19. ¿QUÉ HA APORTADO EL CRISTIANISMO EN LA HISTORIA DE LA HUMANIDAD?
¿Es Razonable ser Creyente?
50 cuestiones actuales en torno a la fe
Alfonso Aguiló
19. ¿QUÉ HA APORTADO EL CRISTIANISMO EN
LA HISTORIA DE LA HUMANIDAD?
El embate de los
totalitarismos
La historia no es útil
tanto por
lo que nos dice del pasado
como porque
en ella se lee el futuro.
J. B. Say
Los primeros cristianos
Los primeros años del
cristianismo no pudieron comenzar con más dificultades exteriores. Desde el
primer momento sufrió una fuerte persecución por parte del judaísmo. Sin
embargo, en poco menos de veinte años desde la muerte de Jesucristo, el
cristianismo había arraigado y contaba con comunidades en ciudades tan
importantes como Atenas, Corinto, Éfeso, Colosas,
Tesalónica, Filipos, y en la misma capital del imperio, Roma.
Desde luego, no podía
atribuirse ese avance a la simpatía del Imperio Romano.

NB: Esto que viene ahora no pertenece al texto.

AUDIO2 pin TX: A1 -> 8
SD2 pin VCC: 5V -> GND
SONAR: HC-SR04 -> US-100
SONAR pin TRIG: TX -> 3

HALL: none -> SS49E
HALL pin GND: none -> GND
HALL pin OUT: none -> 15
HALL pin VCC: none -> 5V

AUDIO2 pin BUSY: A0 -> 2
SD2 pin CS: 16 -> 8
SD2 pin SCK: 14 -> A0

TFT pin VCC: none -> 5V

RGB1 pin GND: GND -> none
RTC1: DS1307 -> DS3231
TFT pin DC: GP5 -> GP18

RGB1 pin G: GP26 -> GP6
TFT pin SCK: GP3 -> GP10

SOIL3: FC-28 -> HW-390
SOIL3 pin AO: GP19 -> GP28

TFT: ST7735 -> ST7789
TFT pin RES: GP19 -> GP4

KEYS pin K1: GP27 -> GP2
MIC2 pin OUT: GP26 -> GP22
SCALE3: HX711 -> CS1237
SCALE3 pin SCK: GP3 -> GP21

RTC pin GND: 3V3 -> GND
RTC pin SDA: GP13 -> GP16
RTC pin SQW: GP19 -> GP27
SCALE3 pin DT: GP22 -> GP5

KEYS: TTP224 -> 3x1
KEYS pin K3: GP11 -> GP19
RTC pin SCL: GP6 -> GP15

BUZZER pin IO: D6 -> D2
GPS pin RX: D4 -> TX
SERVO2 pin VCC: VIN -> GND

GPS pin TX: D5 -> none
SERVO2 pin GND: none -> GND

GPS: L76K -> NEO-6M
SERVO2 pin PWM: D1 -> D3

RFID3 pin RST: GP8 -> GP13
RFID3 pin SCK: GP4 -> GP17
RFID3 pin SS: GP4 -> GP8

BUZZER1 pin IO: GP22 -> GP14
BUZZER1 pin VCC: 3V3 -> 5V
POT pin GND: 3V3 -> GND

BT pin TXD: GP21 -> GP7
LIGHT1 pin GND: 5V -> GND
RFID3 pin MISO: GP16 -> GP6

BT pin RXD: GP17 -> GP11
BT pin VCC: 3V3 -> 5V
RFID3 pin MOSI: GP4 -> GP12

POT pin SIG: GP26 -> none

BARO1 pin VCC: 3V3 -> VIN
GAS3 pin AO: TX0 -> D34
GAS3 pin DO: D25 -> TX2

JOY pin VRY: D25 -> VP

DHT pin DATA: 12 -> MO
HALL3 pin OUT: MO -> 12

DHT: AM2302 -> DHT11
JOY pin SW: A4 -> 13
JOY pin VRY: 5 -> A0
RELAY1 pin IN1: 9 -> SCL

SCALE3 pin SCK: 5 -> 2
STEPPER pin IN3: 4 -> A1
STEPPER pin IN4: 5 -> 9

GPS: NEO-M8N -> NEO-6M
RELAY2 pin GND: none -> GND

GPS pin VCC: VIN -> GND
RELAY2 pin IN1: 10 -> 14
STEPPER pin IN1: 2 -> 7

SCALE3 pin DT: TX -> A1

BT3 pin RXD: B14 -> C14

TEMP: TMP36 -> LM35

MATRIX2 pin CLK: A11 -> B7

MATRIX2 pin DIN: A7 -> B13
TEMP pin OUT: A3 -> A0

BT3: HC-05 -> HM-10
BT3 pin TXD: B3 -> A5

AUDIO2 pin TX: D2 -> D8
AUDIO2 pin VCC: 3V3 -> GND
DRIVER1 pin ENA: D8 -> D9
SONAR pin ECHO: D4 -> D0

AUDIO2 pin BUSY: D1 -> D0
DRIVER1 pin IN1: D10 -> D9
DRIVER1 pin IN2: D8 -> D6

En realidad, el
cristianismo era para ellos incluso más molesto en sus pretensiones, sus
valores y su conducta que para los judíos. No solo eliminaba las barreras
étnicas entonces tan marcadas, sino que, además, daba una acogida
extraordinaria a la mujer, se preocupaba por los débiles, los marginados,
los abandonados, es decir, por aquellos por los que el imperio no sentía la
menor preocupación.
—¿No
es exagerar un poco?
El Imperio Romano tuvo
aportaciones extraordinarias, indudablemente, pero también es cierto –te
contesto glosando ideas de César Vidal– que no puede idealizarse el hecho de
que el imperio era una firme encarnación del poder de los hombres sobre las
mujeres, de los libres sobre los esclavos, de los romanos sobre los otros
pueblos, de los fuertes sobre los débiles. No debe extrañarnos que Nietzsche
lo considerara un paradigma de su filosofía del “superhombre”.
Frente a ese imperio, el
cristianismo predicaba a un Dios ante el cual resultaba imposible mantener
la discriminación que oprimía a las mujeres, el culto a la violencia que se
manifestaba en los combates de gladiadores, la práctica del aborto o el
infanticidio, la justificación de la infidelidad masculina y la deslealtad
conyugal, el abandono de los desamparados, etc.
A lo largo de tres
siglos, el imperio desencadenó sobre los cristianos toda una serie de
persecuciones que cada vez fueron más violentas. Sin embargo, no solo no
lograron su objetivo de exterminar a la nueva fe, sino que al final se
impuso el cristianismo, que predicaba un amor que jamás habría nacido en el
seno del paganismo (el mismo Juliano el Apóstata lo reconoció), y que
proporcionaba dignidad y sentido de la vida incluso a aquellos a los que
nadie estaba dispuesto a otorgar un mínimo de respeto.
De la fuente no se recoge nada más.